I don’t really remember the other one. Short and fat, probably. Very different, anyway.
They were airmen, stationed at a base in Norfolk, I don’t remember the name. We were only staying for a few days, till the weekend, so we had to work fast. There was a dance in the ballroom in town, and in order to make sure the Americans went to it, Janet said, ‘Why don’t we make a leaflet!’ So we did. The leaflet said, Dance! Saturday! Be there or be square!! and Janet illustrated it with a girl in a skirt with lots of petticoats and a boy in a shirt with rolled-up sleeves, jiving together.
It was pretty amateurish, but she said we had to have something. We couldn’t ask them in person – that would have been too brazen. My job was to put it under the door of the airmen’s room. But my airman opened the door as I was bending down. I felt so stupid, kneeling there, wearing a top that gaped at the neck.
‘Well, hi there,’ he said. His voice was smooth, like a film star. ‘Or should I say, “Low there”?’ He put his hand out to help me up. I remember thinking what a warm, dry hand it was. I stood up, dusting my knees, throwing looks at the rug on the lino, as if I’d been walking along the landing quite innocently and the rug had tripped me up on the polished floor. ‘And what’s this?’ He bent down and picked up the leaflet.
‘I don’t know, what is it?’ I twisted my head round and squinted at the piece of paper as if I’d never seen it before. ‘Oh!’ I said, ‘look at that! It’s for the dance at the ballroom in town tonight. Are you going?’
‘Are you?’
‘Oh, yes, we’re going. My friend and I. My friend, Janet. I’m Sylvia . . . Sylvie, by the way. We’re going.’ Suddenly I decided to call myself Sylvie – it just sounded so . . . so much more mysterious. And I suppose, in a way, I wanted to be mysterious.
He grinned. ‘We’ll probably see you there,’ he said. ‘Perhaps we could have a dance.’
The American way he said ‘dance’ made me shiver. ‘Yes, perhaps we could,’ I said, and I turned on my heel, glaring at the rug as I went.
Janet and I spent the afternoon pinning our hair into curls and drawing lines up the backs of our legs. Janet had to sit on a pile of cushions all afternoon, on top of her skirt, trying to press out the creases. I hung my dress by the window to blow out the wrinkles. We couldn’t use the iron – we didn’t want Janet’s auntie asking questions. She was a bit square. She wouldn’t have approved.

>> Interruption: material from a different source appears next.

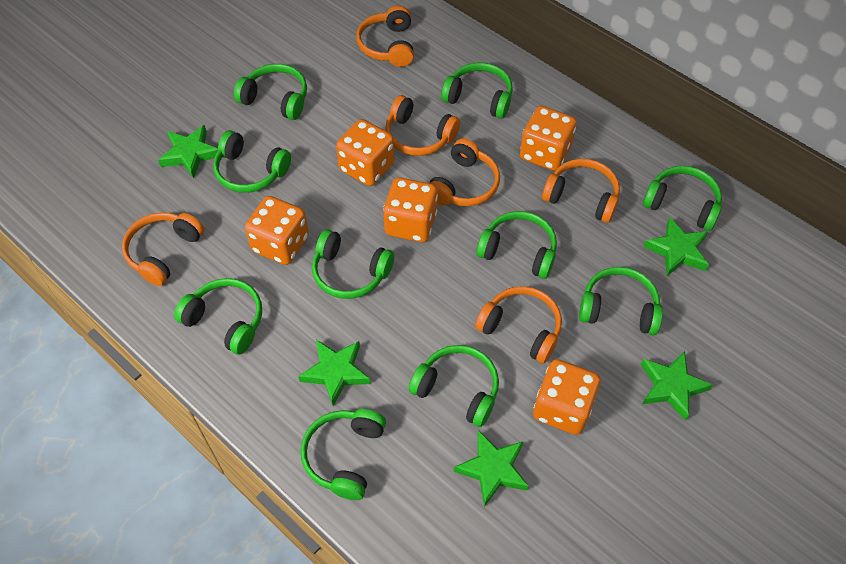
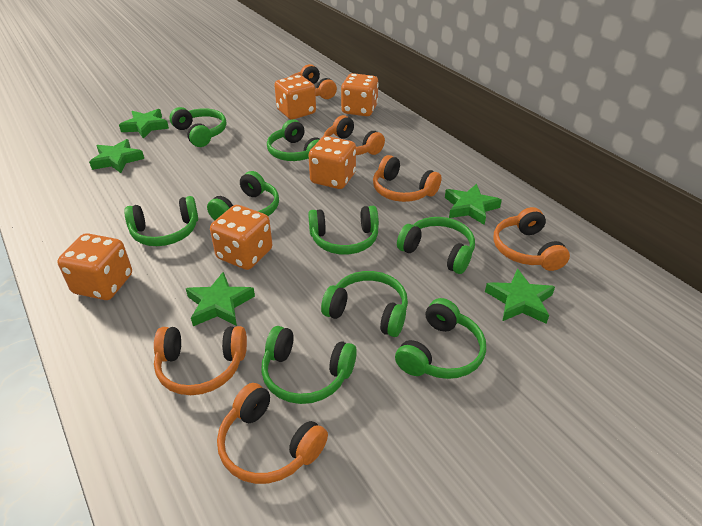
green headphones: 10 -> 9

So, off we went to the dance, looking around the dance floor, but we didn’t see anyone we recognised. So we danced together, all sorts of dances – modern, some skiffle, even a bit of Tommy Steele – not in person, in case you’re wondering. This was mostly jazzy, and songs from the war. There were people of all ages there, it wasn’t just youngsters. There were waltzes, and the cha-cha-cha.
*
‘Did he know how to do those?’ I asked.
‘I don’t know, because he wasn’t there – not at first. Neither of them was there. Janet and I were quite downhearted, and I began to think I should have stayed in Braintree with Kenny.’
‘Who’s Kenny?’
‘He was my boyfriend. He wanted to marry me, and I wasn’t sure, so Janet had said this would be a good time to think about it, on my own, calmly.’
‘Why did you have to think about it?’ I said. ‘Didn’t you know whether you loved him or not? If you had to think about it, it sounds like you didn’t.’
‘I’m afraid things aren’t always that black and white, Linda. Marriage isn’t just about love. And love doesn’t inevitably lead to marriage.’ She looked at Mansell. ‘But anyway, I wasn’t at home with Kenny. I was in Great Yarmouth, and I danced with a few country lads before I looked up in the middle of a foxtrot and saw the Yanks standing at the door, gazing round the room like two strangers in paradise.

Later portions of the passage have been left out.